I go into my room to finish getting ready and I slip it on my dress and look at myself in the mirror. I really don't recognize the girl who's staring back at me. She has the same long blonde hair as me, the same old green eyes, but this girl is beautiful. I never thought of myself as beautiful and try to be rather modest about my looks, but today I feel as I am. _I look like my mother_. I quickly pin my hair back and some shoes on and walk back to the kitchen. "You look beautiful as always, Cora" I flash a her a smile, blushing no doubt. I glance over at the clock and see it's almost 11:00 and decide I should leave for the town square.

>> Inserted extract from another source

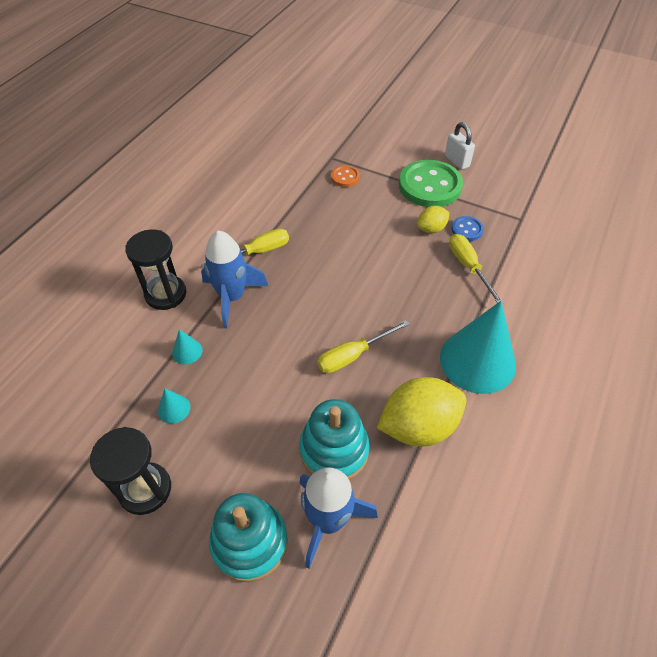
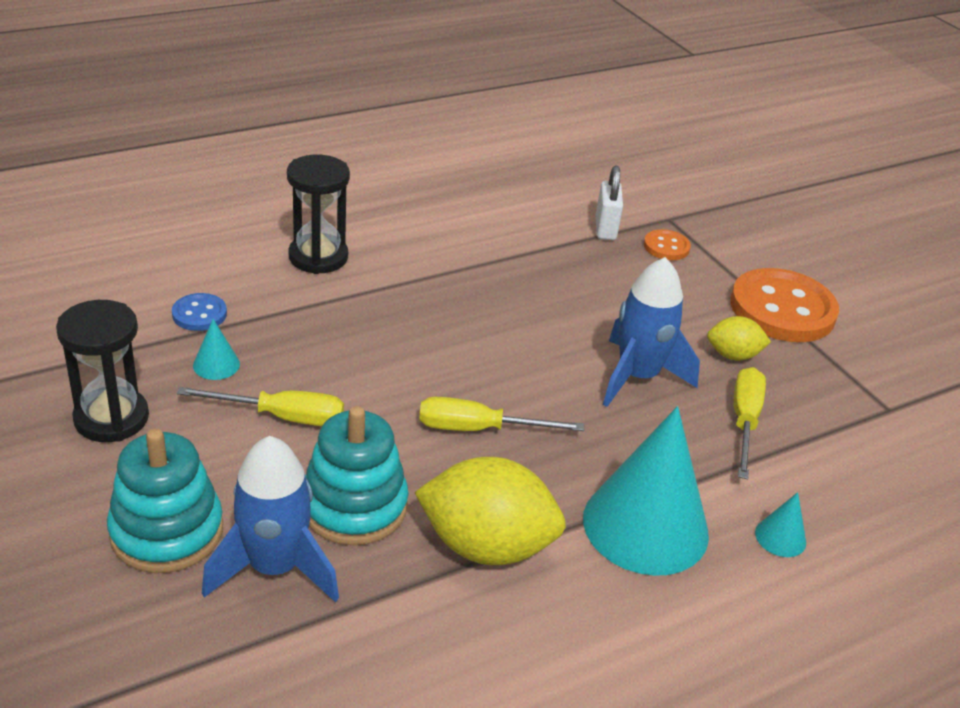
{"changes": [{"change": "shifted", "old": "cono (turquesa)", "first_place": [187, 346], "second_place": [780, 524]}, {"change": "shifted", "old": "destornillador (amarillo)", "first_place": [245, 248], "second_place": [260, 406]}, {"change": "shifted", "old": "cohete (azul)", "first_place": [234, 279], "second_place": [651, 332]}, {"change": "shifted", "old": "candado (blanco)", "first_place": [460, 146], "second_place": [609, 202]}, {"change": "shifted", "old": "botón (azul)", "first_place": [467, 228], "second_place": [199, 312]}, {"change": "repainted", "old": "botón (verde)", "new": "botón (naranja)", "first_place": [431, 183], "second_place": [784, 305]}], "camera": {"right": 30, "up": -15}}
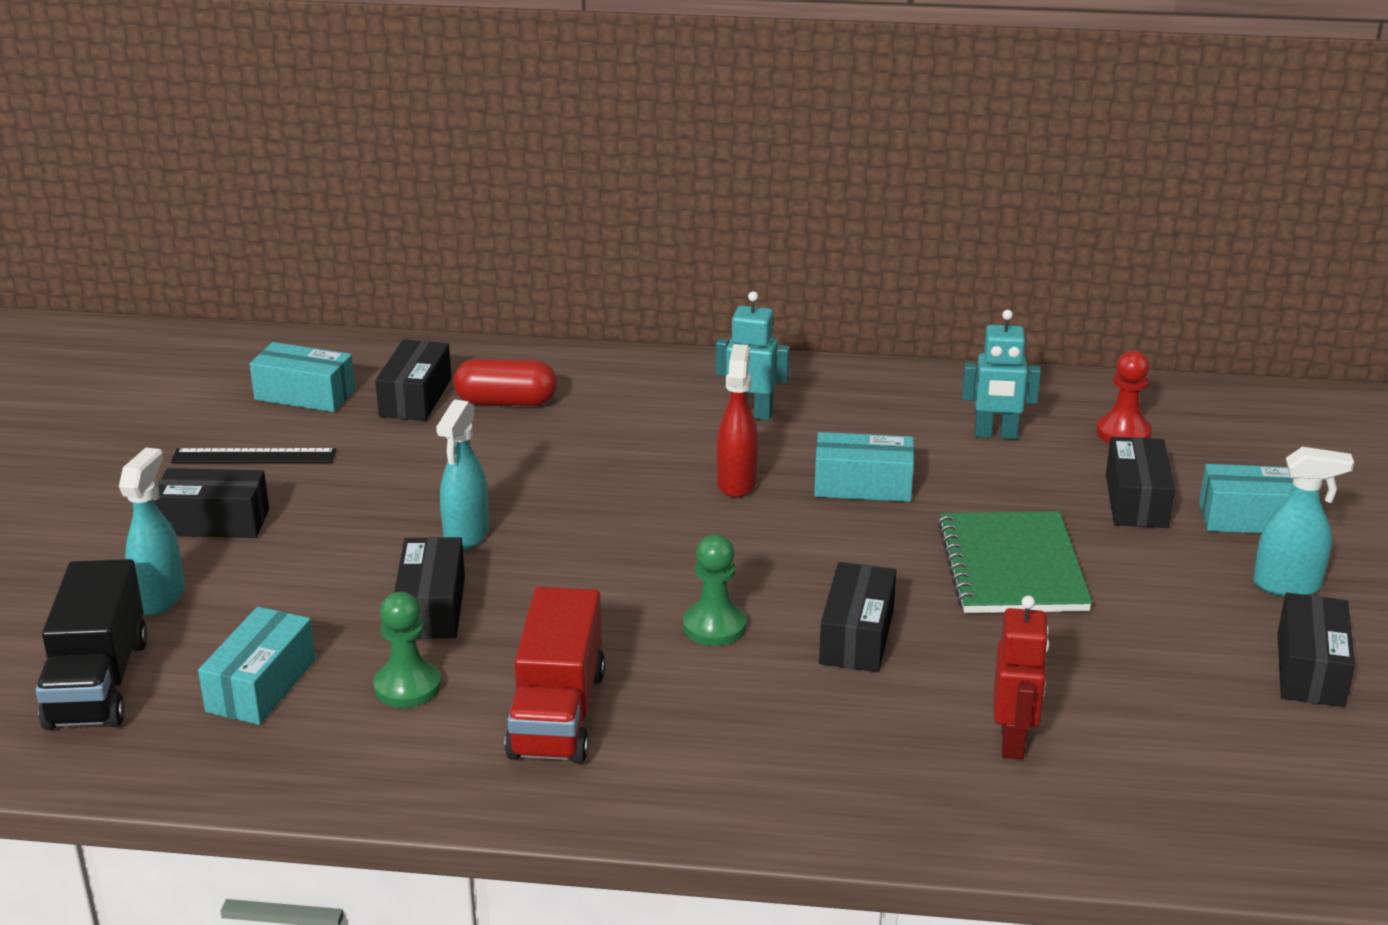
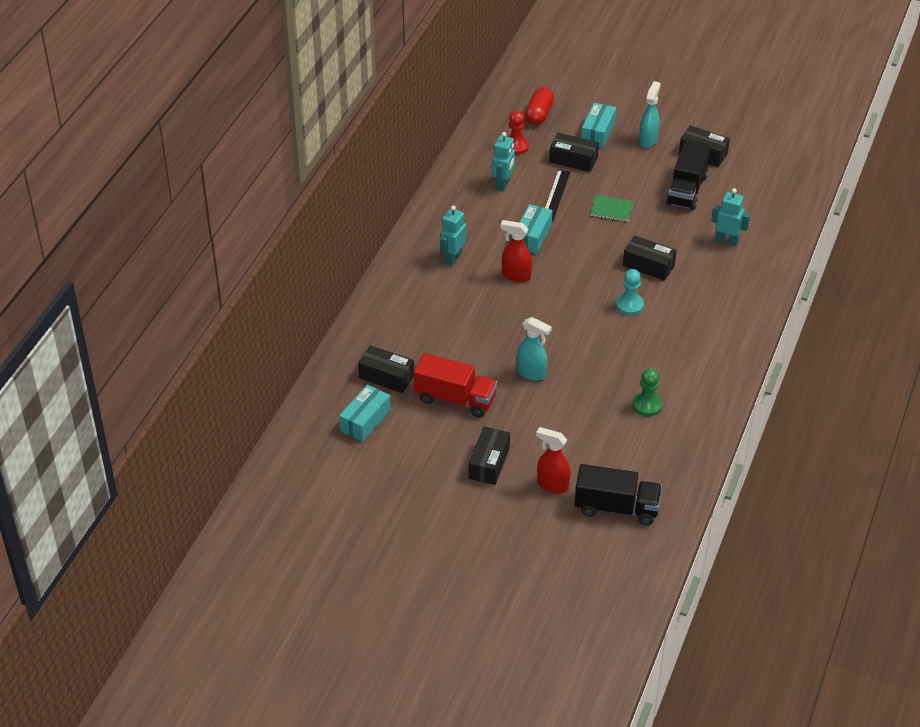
{"changes": [{"change": "gone", "old": "caja (turquesa)", "first_place": [257, 666]}, {"change": "gone", "old": "caja (negro)", "first_place": [429, 588]}, {"change": "new", "new": "camión (negro)", "second_place": [688, 174]}, {"change": "shifted", "old": "regla (negro)", "first_place": [253, 455], "second_place": [557, 194]}, {"change": "shifted", "old": "cápsula (rojo)", "first_place": [505, 382], "second_place": [539, 106]}, {"change": "shifted", "old": "camión (rojo)", "first_place": [555, 675], "second_place": [455, 385]}, {"change": "repainted", "old": "pulverizador (turquesa)", "new": "pulverizador (rojo)", "first_place": [152, 531], "second_place": [553, 460]}, {"change": "repainted", "old": "peón (verde)", "new": "peón (turquesa)", "first_place": [715, 590], "second_place": [630, 292]}, {"change": "repainted", "old": "robot (rojo)", "new": "robot (turquesa)", "first_place": [1021, 677], "second_place": [730, 217]}, {"change": "scaled", "old": "cuaderno (verde)", "first_place": [1015, 562], "second_place": [612, 208], "factor": 0.55}], "camera": {"right": -75, "up": 15}}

I wrap my arms around my mother and we just stay like this for a minute and then I finally release her. "I love you, mom"

"I love you too.", she says as she kisses my forehead and grabs me for one last hug. Most kids say their goodbyes at home because if your're picked, you get 5 minutes if that with your family before you get on the train.

I walk out the door and head towards my fathers shop down towards the beach. I find him out front painting one of our row boats and hug him from behind. He quickly spins around and returns it. "You look gorgeous Cora! Just like your mother." he shouts with a smile.

"Thanks Dad. I was just heading out to the square and was coming to say- good morning." I catch myself at the end because I almost say goodbye and I know he does't want to hear that. He's different from my mother. Shes accepts the fact that I could be reaped and makes the most of our last un-tampered moments with each other full of hugs and and kisses. Not my father. He ignores the fact that it could happen and decides to treat it like every other morning. I return the favor every time to please him as its his own form of comfort. "I love you, dad", I say as I plant a kiss on his cheek. "Love you too sweetie", he says not looking up from his painting.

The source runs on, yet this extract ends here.